Ainsi, en 1602, Joana Parés, une veuve accusée de sorcellerie, fit l’objet d’un procès conservé aux Archives du Vallès Occidental. Ce cas illustre comment des comportements, des coutumes ou simplement le fait d’être femme pouvaient mener à des accusations infondées. Il révèle une société où la différence était réprimée, au nom de croyances irrationnelles et de préjugés misogynes. Ces persécutions rappellent combien la tolérance et le débat ouvert ont pu être limités lorsque la peur de l’altérité réduisait des voix au silence.
Liberté de pensée et d’opinion
La liberté de pensée et d’opinion est une valeur essentielle en Europe, héritée des Lumières du XVIIIᵉ siècle et portée par le développement de la presse comme espace de diffusion des idées. Ces idéaux ont encouragé la tolérance et le débat public, faisant de la liberté d’expression l’un des piliers des sociétés modernes. Pourtant, cette liberté a longtemps été fragile. Dans des contextes marqués par les superstitions et les peurs collectives, elle se heurtait à de fortes limites.
La presse a joué un rôle essentiel dans l’essor de la liberté de pensée et d’opinion. Dès le XVIIᵉ siècle, les premiers journaux, apparus à Amsterdam et à Londres, devinrent des outils de diffusion des idées et de formation d’une opinion publique critique. En Catalogne, cette liberté prit forme pendant les guerres des Faucheurs et de Succession, à travers des feuilles volantes et les premiers essais de presse, utilisés pour propager des idées politiques, mobiliser des soutiens et contester l’autorité dans un climat de forte tension. Vers la fin du siècle, la presse commença à se consolider : en témoigne un feuillet de 1686, Noticias generales de Evropa venidas a Barcelona por el correo de Francia, relatant le siège de Buda et illustrant le rôle croissant de la presse comme vecteur d’information et de débat public.
Au XIXᵉ siècle, la presse de masse fit entendre des voix diverses et remit souvent en cause le pouvoir établi, notamment lors des révolutions libérales. En Catalogne, cette période vit naître des publications en catalan qui diffusaient des idées libérales et nationales, contribuant à une culture de réflexion et d’expression propre.
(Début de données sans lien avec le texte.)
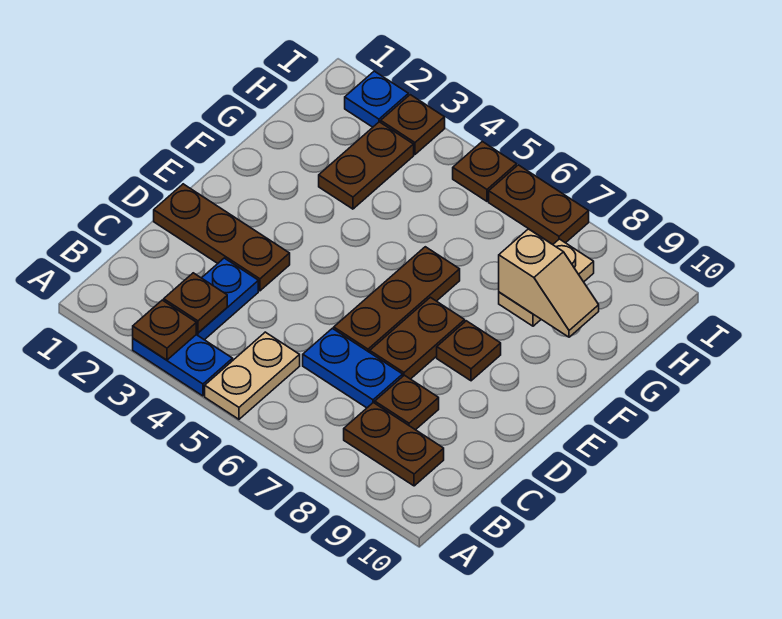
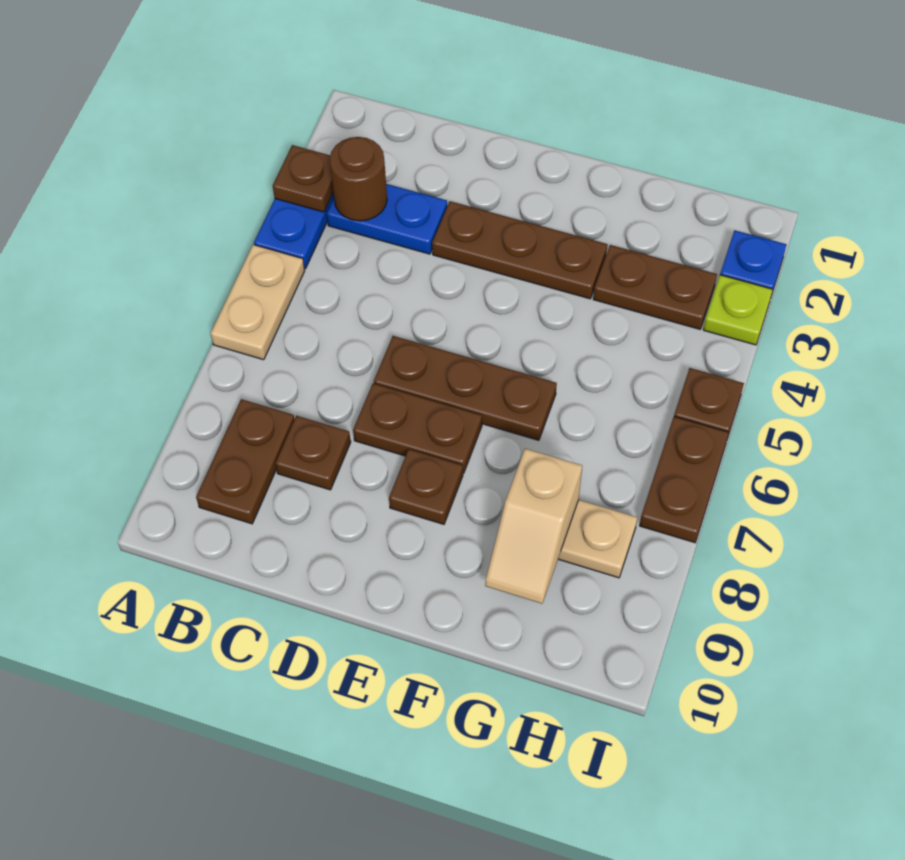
tan plate A5:B5 level 1 -> tan plate A5:A6 level 1
brown plate B3 level 2 -> brown round brick B3 level 2
blue plate C6:C7 level 1 -> none
brown plate D1:D3 level 1 -> brown plate D3:F3 level 1
brown plate I3 level 1 -> lime plate I3 level 1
Cette liberté resta toutefois fragile : la censure réapparut en temps de guerre ou sous des régimes autoritaires. Au XXᵉ siècle, le franquisme imposa une forte répression culturelle et linguistique, limitant l’expression publique, en particulier en catalan. Malgré cela, la presse demeura un vecteur d’information, souvent grâce à des publications clandestines ou à la presse internationale, comme l’illustre la photographie d’un kiosque à journaux à Platja d’Aro pendant la Transition. Avec la consolidation des démocraties, surtout après la Transition espagnole et l’entrée dans l’Union européenne, la liberté de pensée s’est affirmée comme une valeur fondamentale de l’Europe contemporaine.